Roasted Root Vegetables

4 Tbs. olive oil
1 1/2 to 2 lbs. mixed root vegetables, such as carrots, potatoes, sweet potatoes, parsnips, turnips, shallots (leave whole), and onions, peeled and cut into 1 1/2 to 2 inch chunks
Several sprigs fresh thyme or about 1 Tbs. fresh rosemary leaves (optional)
Salt and freshly ground black pepper to taste
1 head garlic, broken into cloves (Leave the garlic unpeeled.
You peel each clove before you eat it.)
Minced fresh parsley leaves for garnish

1. Preheat the oven to 425°F. Place the olive oil in a large roasting pan on top of the stove and turn the heat to low. When the oil is hot, add all the vegetables (except the garlic), along with the thyme or rosemary. Sprinkle them with salt and pepper and cook them briefly, shaking and stirring so that everything is coated with oil. Place the pan in the oven.
2. Cook for 30 minutes, opening the oven and shaking the pan once or twice during this period. Add the garlic and stir the vegetables up; at this point they should be starting to brown. If they are not, raise the oven temperature to 450°F.
3. Continue to cook, stirring and shaking every 10 minutes or so, until the vegetables are tender and nicely browned, at least another half hour. If the vegetables soften before they brown, just run them under the broiler for a minute or two. If they brown before they soften, add a few Tbs. of water to the pan and turn the heat down to 350°.
4. Garnish and serve hot or at room temperature.

Simple Mustard Sauce
6 Tbs. olive oil
2 Tbs. red wine vinegar
1 Tbs. Dijon mustard
1/4 tsp. salt
1/4 tsp. dried tarragon
Whisk ingredients together until they are completely amalgamated into a creamy sauce. A small blender like the Magic Bullet is ideal here.
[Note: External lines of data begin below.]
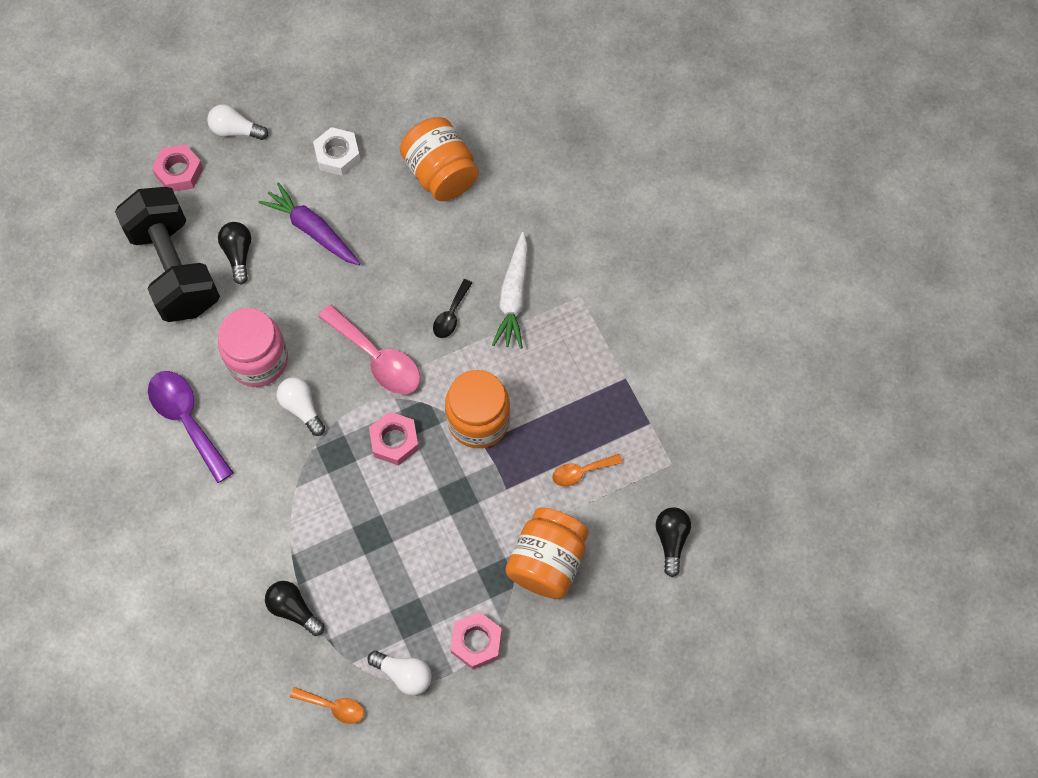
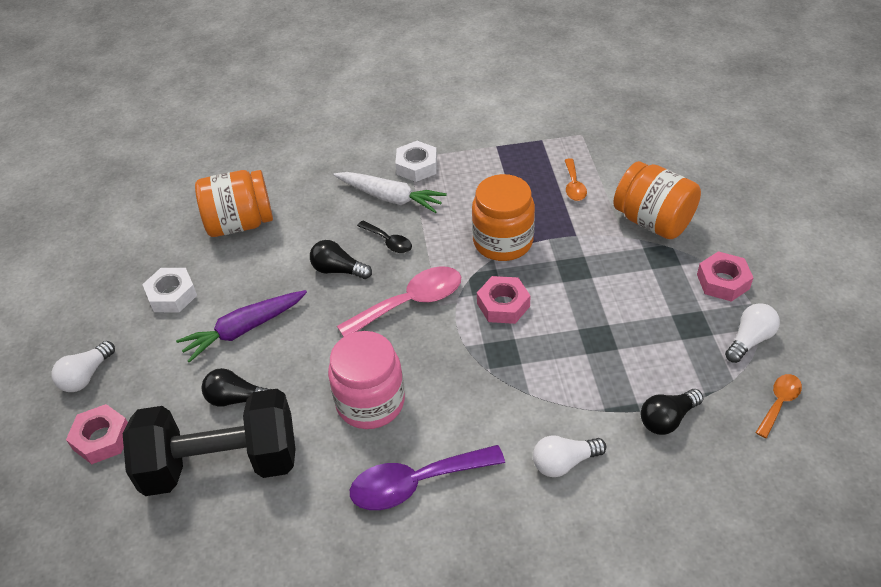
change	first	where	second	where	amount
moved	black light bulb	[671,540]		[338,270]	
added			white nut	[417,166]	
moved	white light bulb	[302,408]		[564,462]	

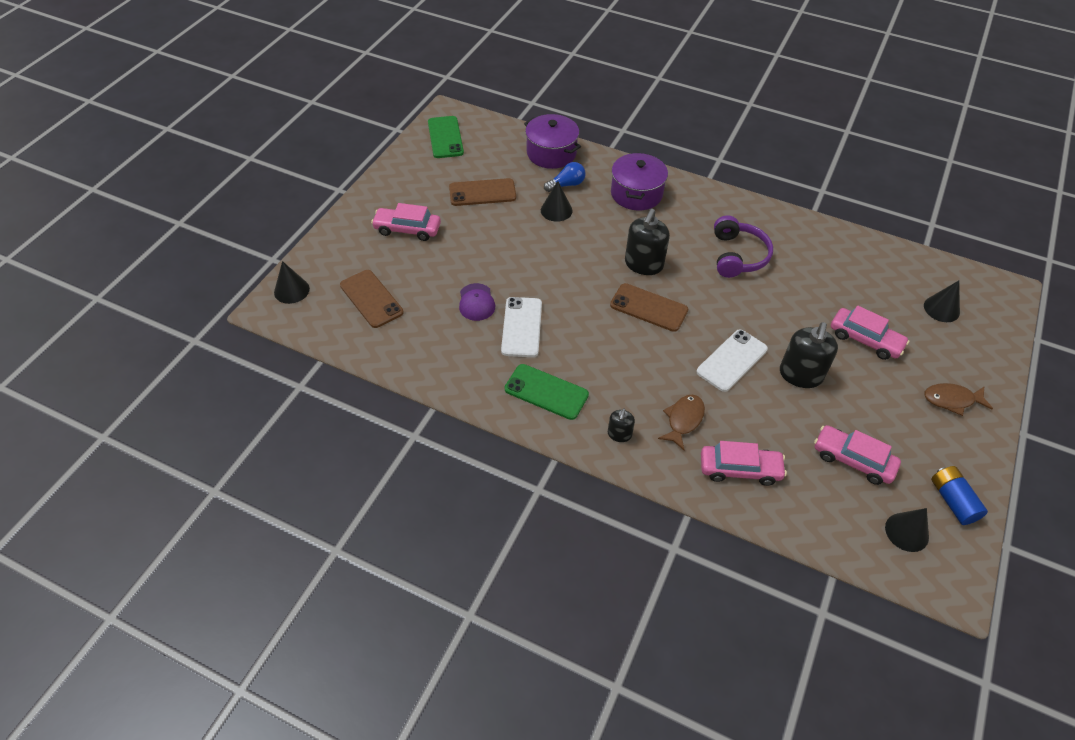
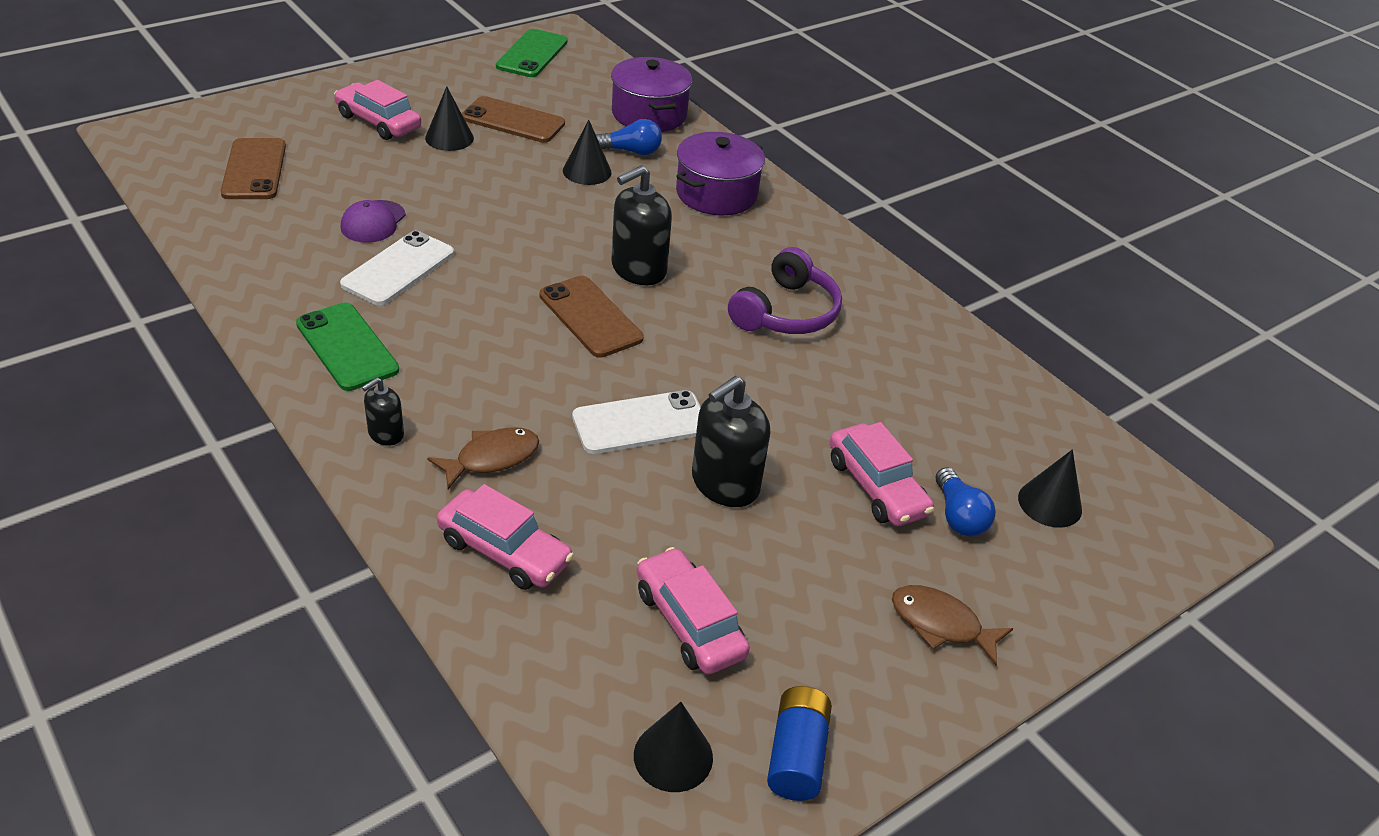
change	first	where	second	where	amount
moved	black cone	[291,290]		[449,138]	
added			blue light bulb	[958,516]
  1. nice entry, thanks! nice and easy. Also stylish pics. I just looked up "fermented black garlic" on Wikipedia and found out that sometimes it's put into energy drinks, due to its antioxidant properties. Also apparently there's something called black garlic chocolate that can be made. hmm...

  2. I've never seen a purple carrot, but I'll find one if only to see if it stays purple when roasted! (Can't tell from the photo.)
    ps: the mustard sauce sounds great! can't wait to try it...

  3. Thanks for the comments! That is interesting about the antioxidant properties of black garlic. I can imagine that it might be good in a chocolate, since it is so rich and kind of caramel-like. I think we just spread it raw onto focaccia, with some olive oil or butter, and it was amazing.

    The purple carrots are orange under the skin, so, I suppose it would be best to just roast them unpeeled. Please tell me if you try the dish, and also if you still have your herbs growing outside to add in to the mix.

  4. I love the combo of roasted root veggies and mustard vinaigrette! These look fantastic.

  5. Sounds great! I'm excited to get my kitchen all set up and to see what interesting veggies I can find in the markets here.